La obligación del Estado de proteger a la población no se cumplió en Oxchuc, y esto provocó que no se tomaran las medidas preventivas para evitar la violencia, en un proceso en el que de antemano se preveía que podía terminar con enfrentamiento, debido a la existencia de intereses manifiestos entre los grupos que guardan agravios y enconos.

La experiencia de las elecciones a través de usos y costumbres se tiene que revisar para evitar la violencia y el predominio de grupos paramilitares o que se encuentren ligados a la delincuencia organizada, y los mecanismos de esta forma de elección deben estar expresamente contemplados en la Constitución del Estado. En Oxchuc, lo que parecía ser un mecanismo para reconciliar y procurar relaciones armónicas en las comunidades terminó en un enfrentamiento que divide aún más a las comunidades entre sí y que complica las posibilidades de una reconciliación entre los liderazgos y entre la población y las comunidades.

El problema del nombramiento de la autoridad municipal queda en suspenso, a menos de que se quiera incendiar más a las comunidades, con una decisión del Comité municipal en la que reconoce a un triunfador de ese proceso. En este sentido, la prudencia indica que el Congreso debe tomar cartas en el asunto y nombrar un Concejo Municipal, mientras se acuerdan los tiempos para un nuevo proceso, en el que el Estado garantice la participación y la seguridad de la población.

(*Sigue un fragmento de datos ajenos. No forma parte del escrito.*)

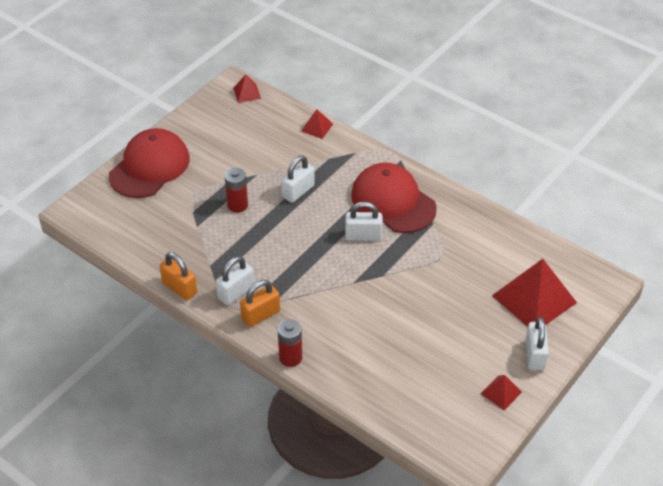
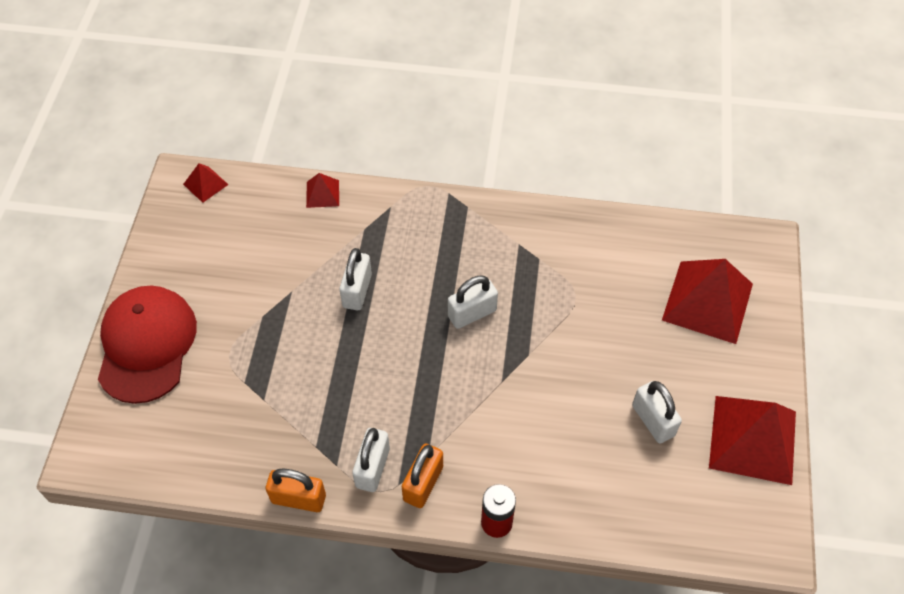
camera: 30 degrees left, 10 degrees up
(237, 205) = (295, 345): red battery -> none
(393, 201) = (476, 252): red cap -> none
(501, 392) = (753, 439): red pyramid -> red pyramid, size x2.16
(534, 355) = (754, 372): white padlock -> white padlock (653, 420)

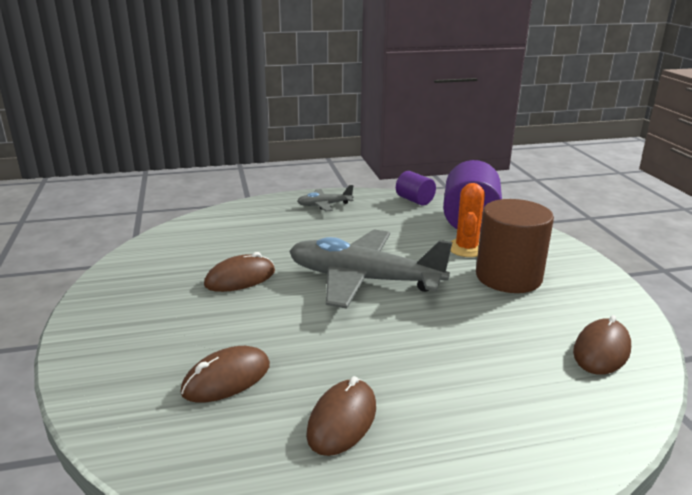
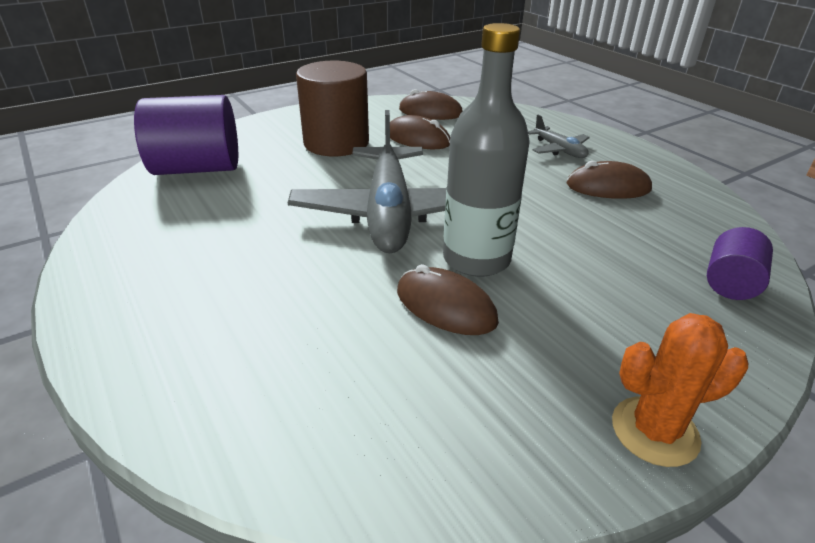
camera: 110 degrees left, 10 degrees up
(226, 378) = (631, 251): brown mouse -> brown mouse (417, 138)
(277, 301) = (476, 259): none -> grey bottle
(324, 205) = (140, 293): grey plane -> grey plane (559, 150)
(414, 200) = (120, 211): purple cylinder -> purple cylinder (730, 283)
(466, 248) = (279, 165): orange cactus -> orange cactus (654, 431)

El problema más grave en Oxchuc no es la de nombrar a las autoridades municipales sino la de institucionalizar la presencia del Estado; esto implica hacer justicia: investigar con la debida diligencia y castigar a los responsables del enfrentamiento. La gran duda al respecto, es si el gobierno de Rutilio Escandón está dispuesto a investigar y castigar, en un entorno social en donde no existe la ley y en donde la población de Oxchuc está acostumbrada a las movilizaciones y cierre de la carretera en total impunidad.